Researchers Uses Powered AI To Design Luciferases Enzymes

Luciferases enzymes, as the name implies, catalyze chemical reactions that emit light; they are responsible for the firefly’s flare.

Researchers Uses Powered AI To Design Luciferases Enzymes

Researchers used machine learning-powered AI to design luciferases enzymes, never-before-existing proteins that accelerate biochemical reactions in living organisms in a scientific first. Enzymes are responsible for a wide range of critical processes, including digestion, muscle building, and breathing.

A team led by the University of Washington’s Institute for Protein Design, along with colleagues from UCLA and China’s Xi’an Jiaotong University, used an artificial intelligence engine to create new luciferases. Luciferases enzymes, as the name implies, catalyze chemical reactions that emit light; they are responsible for the firefly’s flare.

In a scientific first, researchers used machine learning-powered AI to design previously unknown enzymes. “Living organisms are remarkable chemists,” said David Baker, a UW biochemistry professor and the study’s senior author.

“Instead of using toxic chemicals or extreme heat, they use gentle enzymes to break down or build up whatever they require. If we could create new enzymes, we would be able to produce renewable chemicals and biofuels.”

Design of deep learning: There has recently been a flood of news about AI-powered creations, particularly text generators like ChatGPT and image generators like the wonderfully named DALL-E.

However, similar AI has found a place in the discovery of new drugs, proteins, and antibodies.

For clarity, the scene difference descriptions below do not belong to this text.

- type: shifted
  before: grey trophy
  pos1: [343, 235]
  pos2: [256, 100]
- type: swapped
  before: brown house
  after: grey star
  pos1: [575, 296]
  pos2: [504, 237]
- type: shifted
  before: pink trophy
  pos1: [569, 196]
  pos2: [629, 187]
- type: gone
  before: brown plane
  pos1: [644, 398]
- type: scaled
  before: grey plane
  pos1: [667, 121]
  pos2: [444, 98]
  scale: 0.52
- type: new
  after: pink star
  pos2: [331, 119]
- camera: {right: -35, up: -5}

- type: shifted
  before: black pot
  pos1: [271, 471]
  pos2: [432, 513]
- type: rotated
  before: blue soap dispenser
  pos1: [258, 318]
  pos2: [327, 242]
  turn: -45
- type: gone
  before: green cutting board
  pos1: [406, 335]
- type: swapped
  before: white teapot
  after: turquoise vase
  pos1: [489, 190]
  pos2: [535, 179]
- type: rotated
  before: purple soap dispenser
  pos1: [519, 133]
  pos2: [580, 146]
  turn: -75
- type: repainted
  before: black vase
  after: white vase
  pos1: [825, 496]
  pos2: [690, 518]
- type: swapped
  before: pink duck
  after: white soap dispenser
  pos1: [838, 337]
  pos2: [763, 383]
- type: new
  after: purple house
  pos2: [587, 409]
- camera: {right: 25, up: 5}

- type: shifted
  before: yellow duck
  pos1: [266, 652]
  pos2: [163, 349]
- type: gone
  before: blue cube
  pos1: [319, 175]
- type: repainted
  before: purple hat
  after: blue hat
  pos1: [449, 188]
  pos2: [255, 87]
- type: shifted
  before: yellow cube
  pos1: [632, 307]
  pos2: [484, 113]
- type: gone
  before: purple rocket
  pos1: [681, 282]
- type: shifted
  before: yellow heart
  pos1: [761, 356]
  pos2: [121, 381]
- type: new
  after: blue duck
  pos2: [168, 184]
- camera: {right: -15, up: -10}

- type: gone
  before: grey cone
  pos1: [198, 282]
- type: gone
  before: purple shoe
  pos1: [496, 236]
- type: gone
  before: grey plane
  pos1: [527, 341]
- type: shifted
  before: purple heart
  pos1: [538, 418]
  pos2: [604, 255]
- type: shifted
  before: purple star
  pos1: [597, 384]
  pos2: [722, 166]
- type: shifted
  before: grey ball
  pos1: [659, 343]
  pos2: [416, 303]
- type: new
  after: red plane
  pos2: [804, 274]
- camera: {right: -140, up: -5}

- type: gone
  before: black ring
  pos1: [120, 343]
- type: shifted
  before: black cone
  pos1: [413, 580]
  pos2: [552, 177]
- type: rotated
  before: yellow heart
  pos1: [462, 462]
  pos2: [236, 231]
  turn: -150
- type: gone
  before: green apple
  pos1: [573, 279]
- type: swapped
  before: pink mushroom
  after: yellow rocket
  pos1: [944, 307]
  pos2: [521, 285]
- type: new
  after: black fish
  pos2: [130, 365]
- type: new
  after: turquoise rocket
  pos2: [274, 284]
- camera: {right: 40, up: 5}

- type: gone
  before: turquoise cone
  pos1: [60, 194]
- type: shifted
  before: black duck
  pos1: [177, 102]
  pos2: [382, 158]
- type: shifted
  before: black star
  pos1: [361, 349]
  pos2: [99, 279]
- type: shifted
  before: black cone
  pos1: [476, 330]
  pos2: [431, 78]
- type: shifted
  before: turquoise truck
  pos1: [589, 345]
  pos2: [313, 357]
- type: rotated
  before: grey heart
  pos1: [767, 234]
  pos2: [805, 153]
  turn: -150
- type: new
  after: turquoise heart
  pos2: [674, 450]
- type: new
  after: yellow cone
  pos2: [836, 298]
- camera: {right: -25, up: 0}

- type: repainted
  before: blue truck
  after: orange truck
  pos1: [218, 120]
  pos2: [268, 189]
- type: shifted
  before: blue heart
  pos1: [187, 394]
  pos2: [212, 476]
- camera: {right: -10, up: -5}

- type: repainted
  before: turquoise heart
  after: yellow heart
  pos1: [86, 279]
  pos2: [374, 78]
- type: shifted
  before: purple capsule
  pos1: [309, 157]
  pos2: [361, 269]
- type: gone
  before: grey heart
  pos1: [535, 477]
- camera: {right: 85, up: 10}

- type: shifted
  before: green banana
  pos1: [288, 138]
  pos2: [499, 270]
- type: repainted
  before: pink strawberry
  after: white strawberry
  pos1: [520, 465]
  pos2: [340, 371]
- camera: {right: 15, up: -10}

A Boston-based startup has developed an AI model that uses the same image-creation technique as DALL-E to design brand new artificial proteins.

California biotech Profluent created new proteins capable of killing bacteria by feeding the “language of biology” to a ChatGPT-like AI. Because proteins are incredibly complex molecules honed by aeons of evolution, high-powered AI is an essential component of protein design.

The number of intricate and important structures that can influence what a protein does is difficult to comprehend. (We’re talking about a Google cube.)

Enzymes speed up biochemical reactions and power a variety of critical processes, ranging from digestion to muscle building to breathing.

A new impetus: The team, led by UW postdocs Andy Hsien-Wei Yeh — who is also the co-founder of light-emitting diagnostic biosensor maker Monod Bio — and Christoffer Norn, began by selecting the chemicals they wanted their luciferases to catalyse in light-emitting reactions in a study published in Nature (these are called luciferins, building on a theme).

They then gave the AI the task of creating thousands of proteins that could interact with the luciferins. In the lab, the first models appeared to be potentially disappointing, causing no chemical reaction at all.

The team was able to improve the performance of their luciferases through continued refinement; the most successful, LuxSit-i, produced a bright enough glow to be visible to the naked eye, outperforming natural luciferases found in the glowing sea pansy (a kind of bioluminescent soft coral).

The team wrote in their paper that the bioluminescence produced by luciferases is extremely useful for testing chemicals in the lab and for biomedical imaging.

The glow of luciferases can be produced in the dark because they do not require an outside light source, providing higher sensitivity than some fluorescent markers in living samples.

However, due to the difficulty of creating luciferases and the small number of naturally occurring enzymes, research into them has lagged behind more well-established fluorescent work. “Creating new enzymes would put renewable chemicals and biofuels within reach.”

The bigger picture: However, the team sees their work as potentially bigger than just creating some new glowing enzymes. With the AI method now proven, the door is now open to developing a diverse range of enzymes capable of diverse biochemical reactions. Artificial enzymes could be used to make better biofuels, as medical diagnostic tools, or to break down pollutants.

“Instead of relying on enzymes found in nature, we were able to design very efficient enzymes from scratch on the computer,” Yeh said. “This breakthrough implies that, in theory, custom enzymes for almost any chemical reaction could be designed.”